THE outgoing president of the Irish Congress of Trade Unions last night rowed back on an earlier suggestion that the congress "may well" support the call for a default on Ireland's debts.
Jack O'Connor had said there was no possibility of 1.8 million workers repaying around €200bn in debts arising from the collapse of the banking system within any reasonable time frame.
And he warned delegates at the ICTU biennial conference in Killarney that there might come a time when ICTU would have to advocate default -- even though this would have devastating consequences for jobs and public services.
"We may well come to do so and we are conscious that resources are being run down as time passes," he said. "But we cannot anticipate the response of the European Central Bank, which could withdraw support from our covered banks."
However, speaking to the Irish Independent following his address, he stressed he was not advocating that Ireland should default on its debt.
"I'm not advocating default," Mr O'Connor told the Irish Independent. "What I am saying is that we shouldn't be adopting the position that we don't have options or alternatives other than simply defaulting.
"I'm arguing that there are things we can do which would entail addressing the savings ratio, which is bloated beyond all reason, and addressing the investment deficit.
"At the moment we don't have investment in the economy. We had gross fixed capital investment in 2007, admittedly in bubble times, of €46bn.
"We're down now to less than €19bn. We have to find ways of addressing that, because the private sector will not invest because the confidence isn't there.
"I highlighted the potential role of the residue of the pension reserve fund, and the possibility of leveraging €4bn to €5bn -- about 5pc of the assets of the National Pension Reserve Fund -- by encouraging them to invest in the domestic economy, on the basis of exemptions from the pension levy."
The proposal has received support from the Irish Association of Pension Funds, with director of policy Jerry Moriarty believing it was a viable alternative to the levy.
"It is something we had actually put forward ourselves in response to the proposal to impose the levy," he said.
"I think the idea of being able to swap the levy for an investment in infrastructure is quite attractive to funds, because it effectively gives you an immediate return on your investment."

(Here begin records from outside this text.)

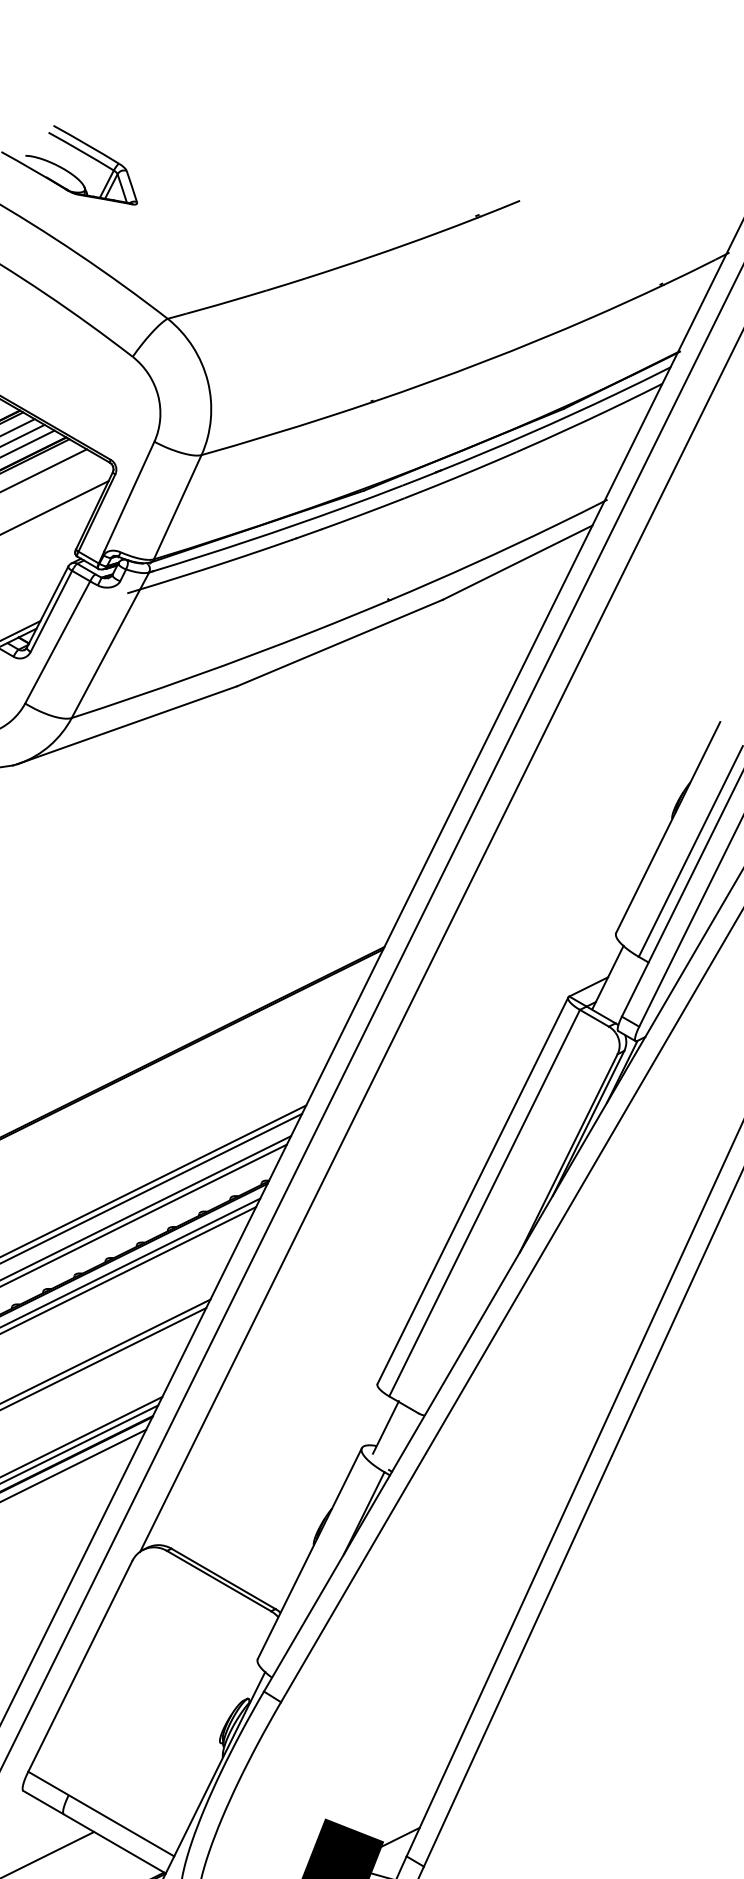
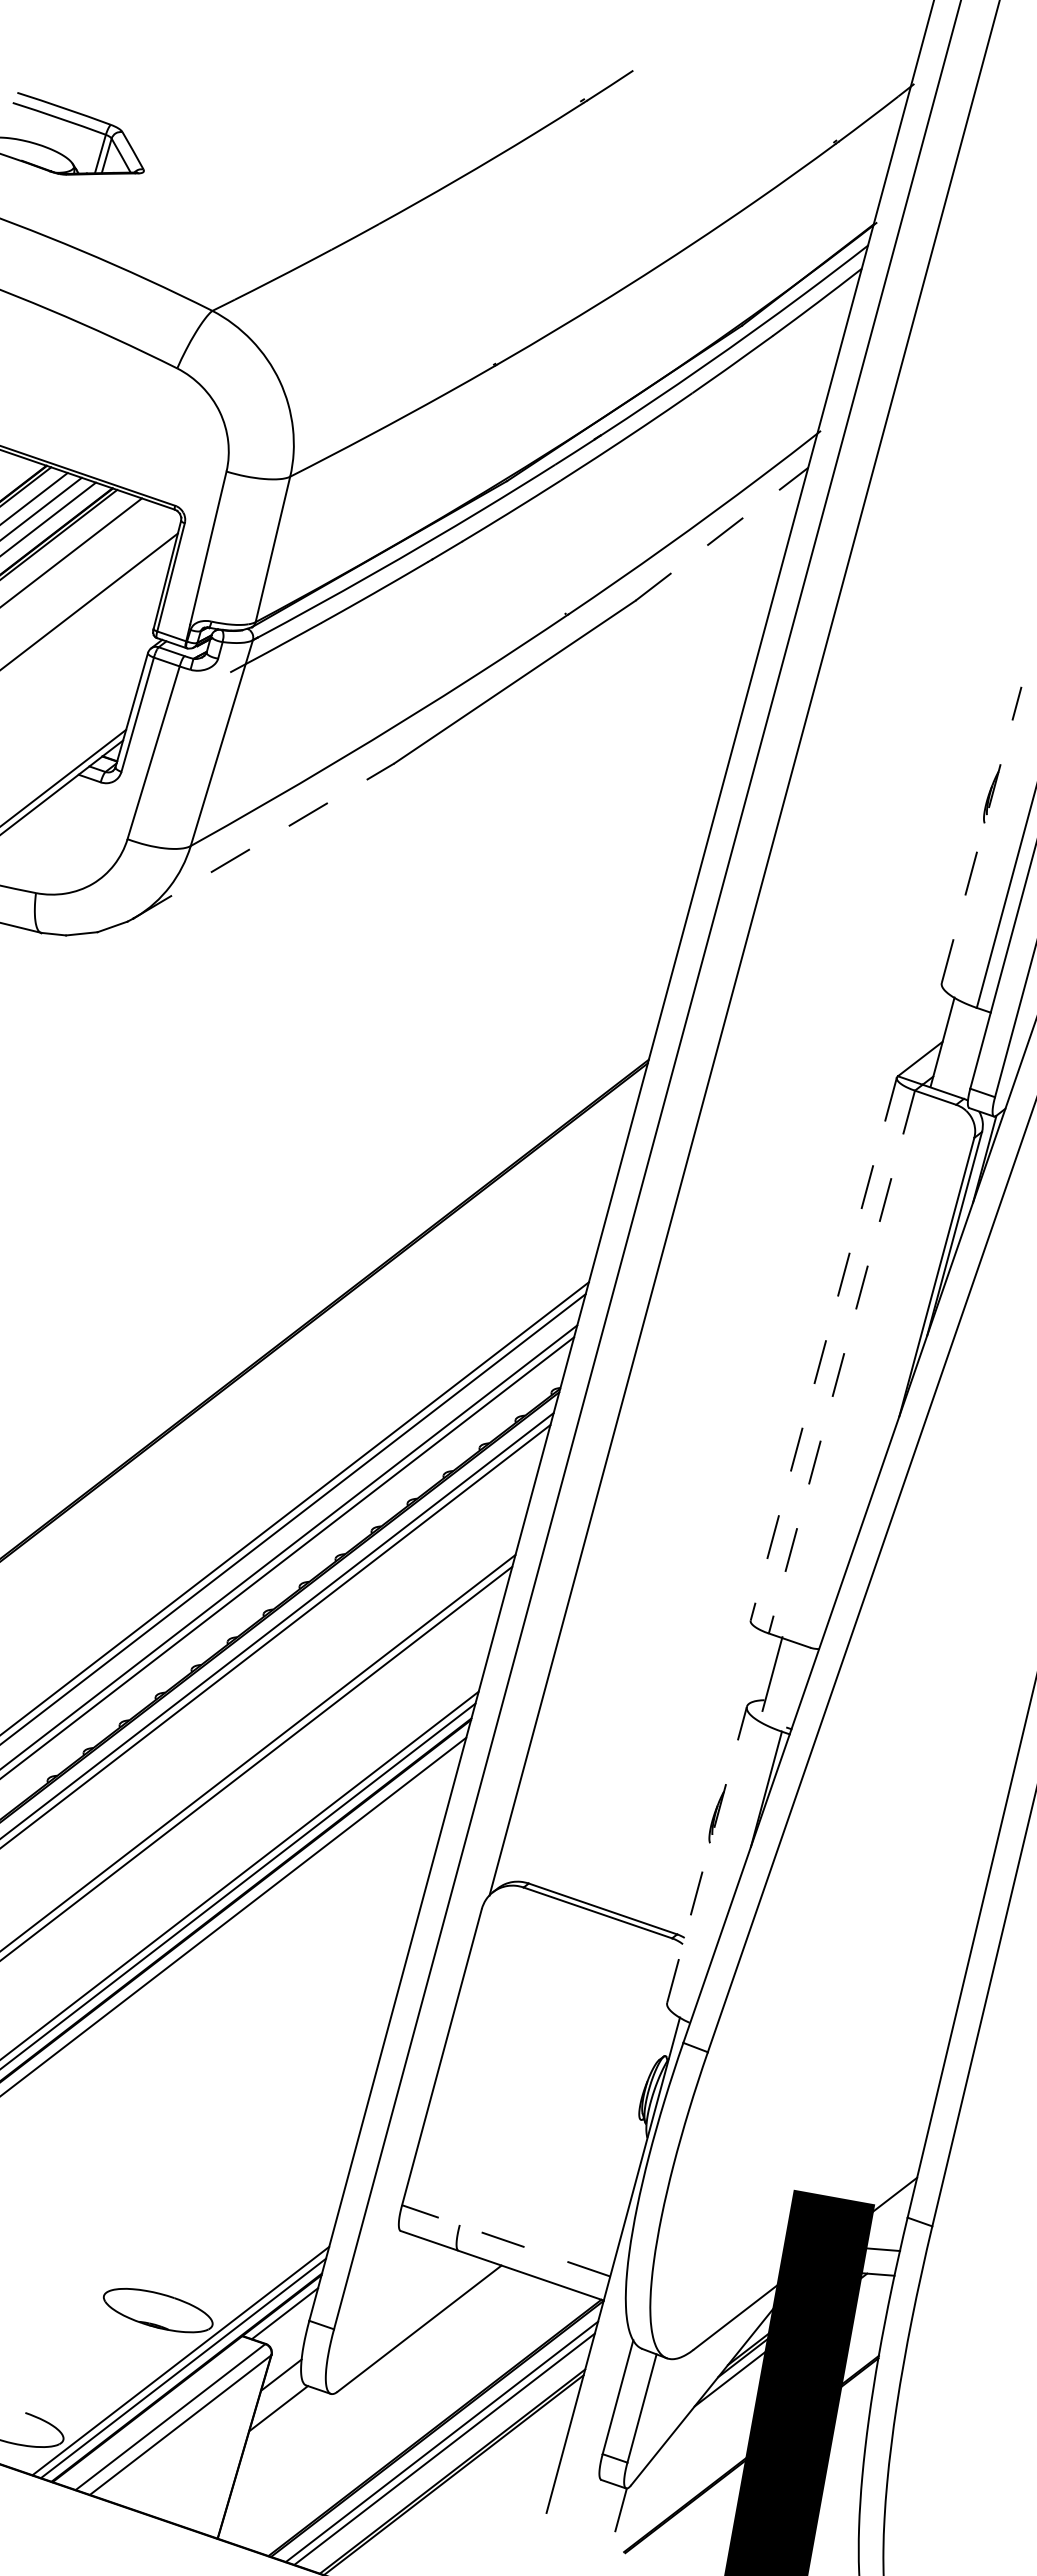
line: (517, 562) -> (721, 534), solid -> dashed
line: (127, 725) -> (263, 841), solid -> dashed
line: (668, 827) -> (981, 834), solid -> dashed
line: (472, 1190) -> (823, 1349), solid -> dashed
line: (484, 1203) -> (841, 1362), solid -> dashed
line: (310, 1553) -> (707, 1854), solid -> dashed
line: (101, 1813) -> (506, 2240), solid -> dashed

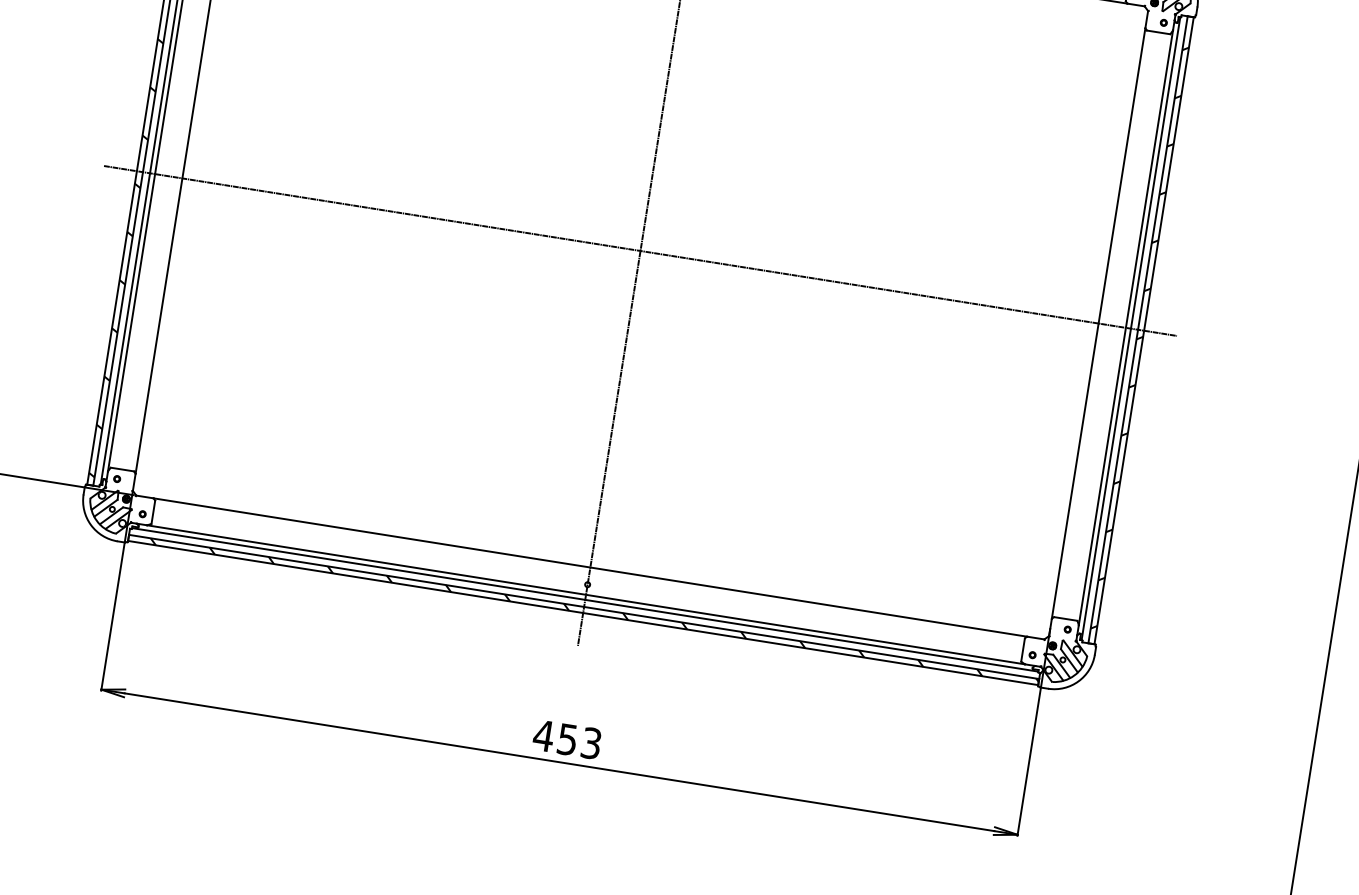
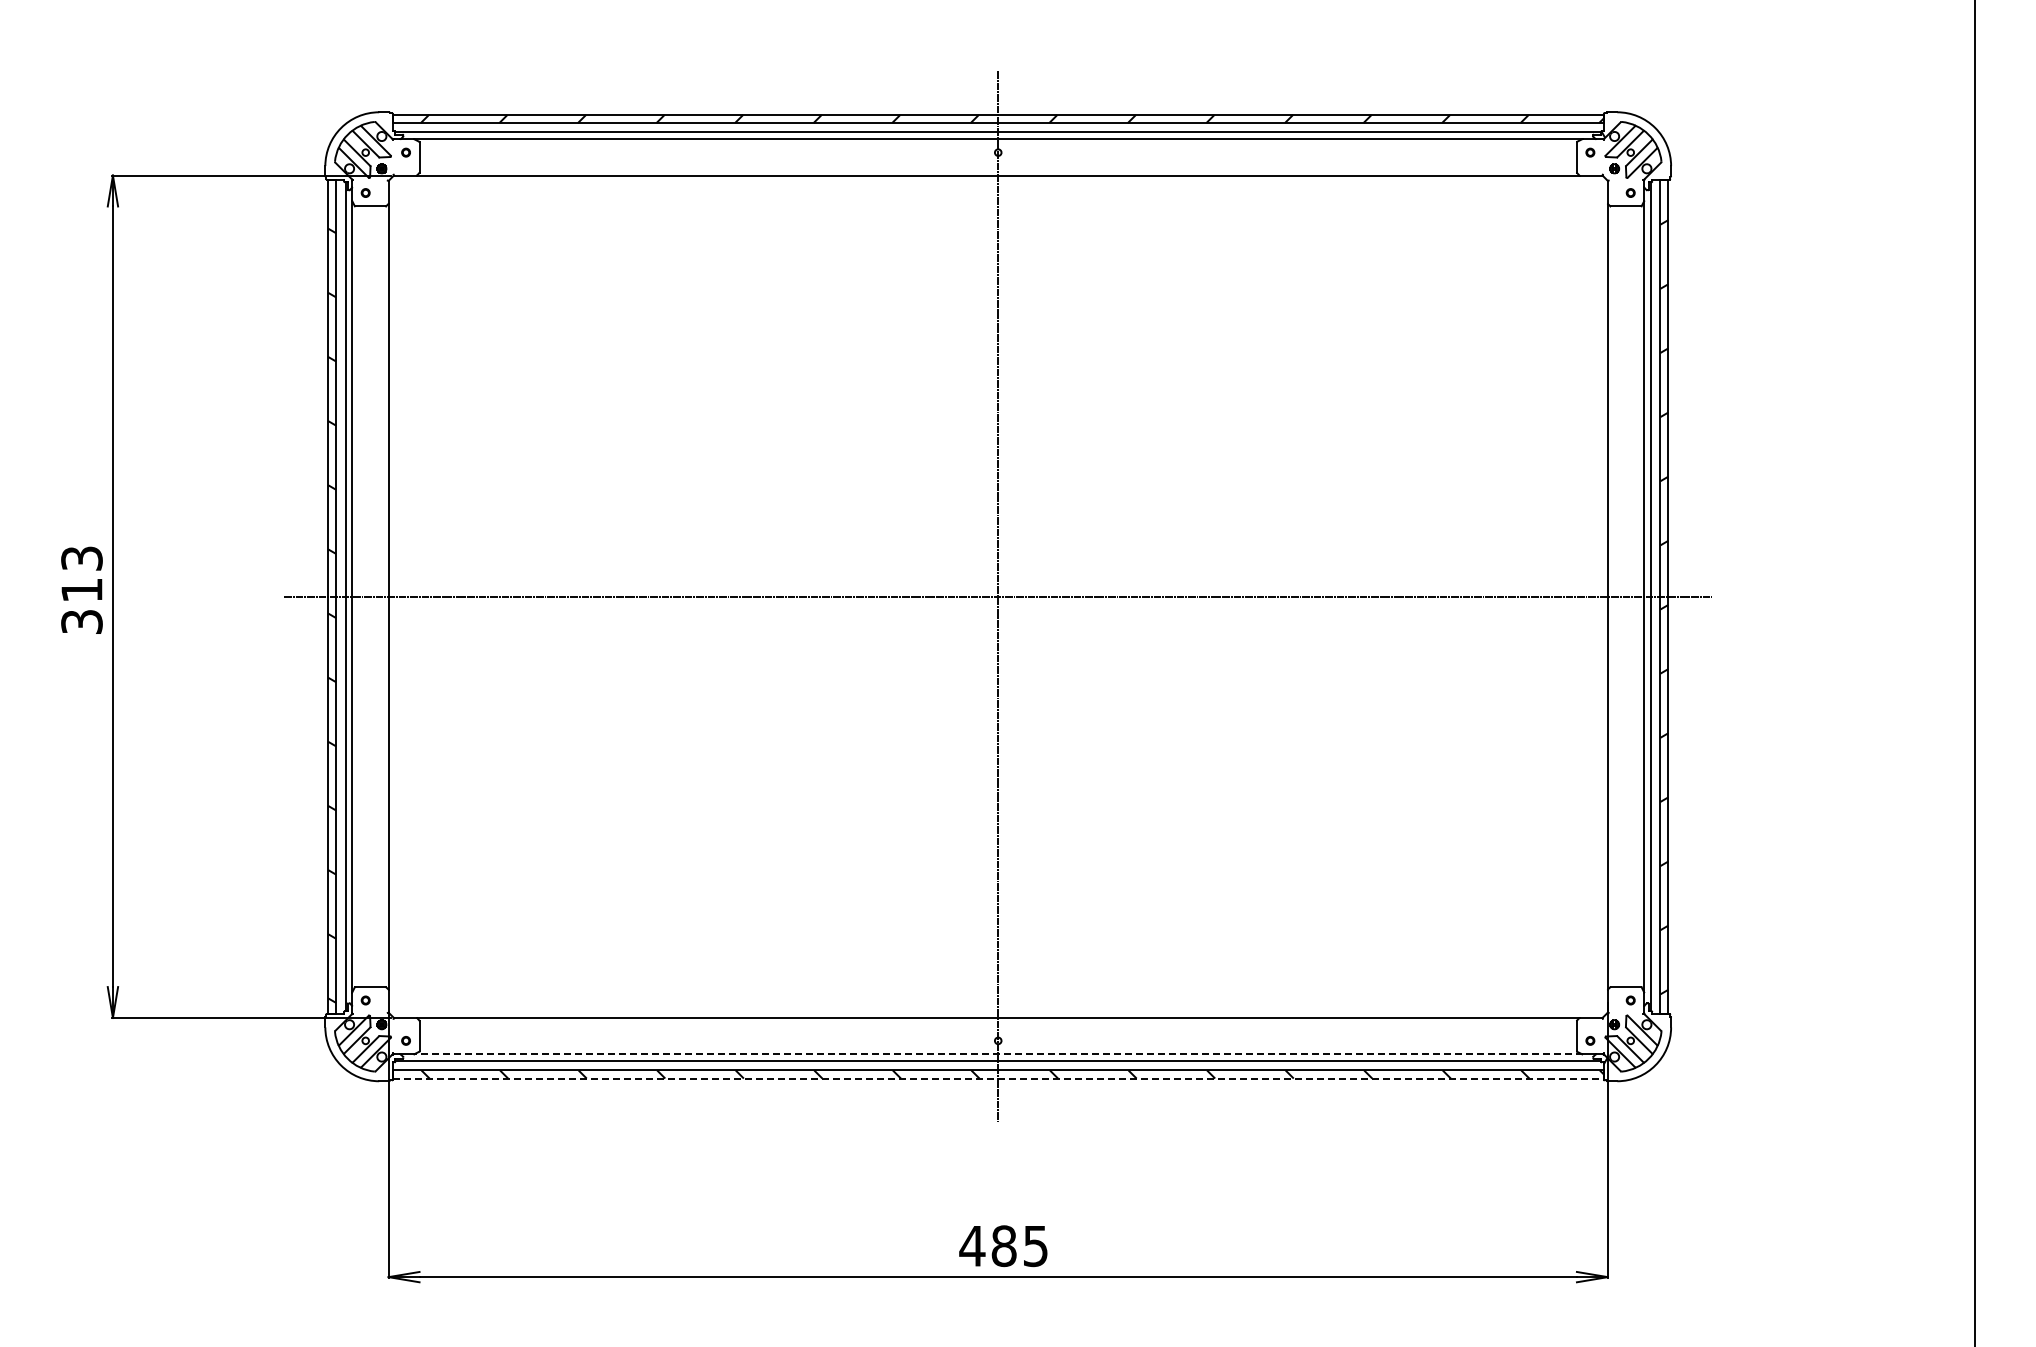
line: (585, 594) -> (997, 1054), solid -> dashed
line: (583, 613) -> (998, 1078), solid -> dashed
text: (579, 741) -> (1019, 1246), 453 -> 485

In his earlier address to congress, Mr O'Connor said opinion was divided as to the potential consequences of threatening default, and the ICTU had so far not supported the call.
ICTU general secretary David Begg said the time may come when default would be "the lesser of two evils", when austerity was being heaped on austerity.
But he said this point had not yet arrived. "We don't know what the long-term effects would be on foreign direct investment, we don't know what the long-term effects would be on companies trading in this economy and we can reasonably anticipate that there would be huge consequences on the banking system."
Delegates at the conference also carried an emergency motion calling for the ICTU to resist the sale of state assets including the ESB, Bord Gais and the national airports.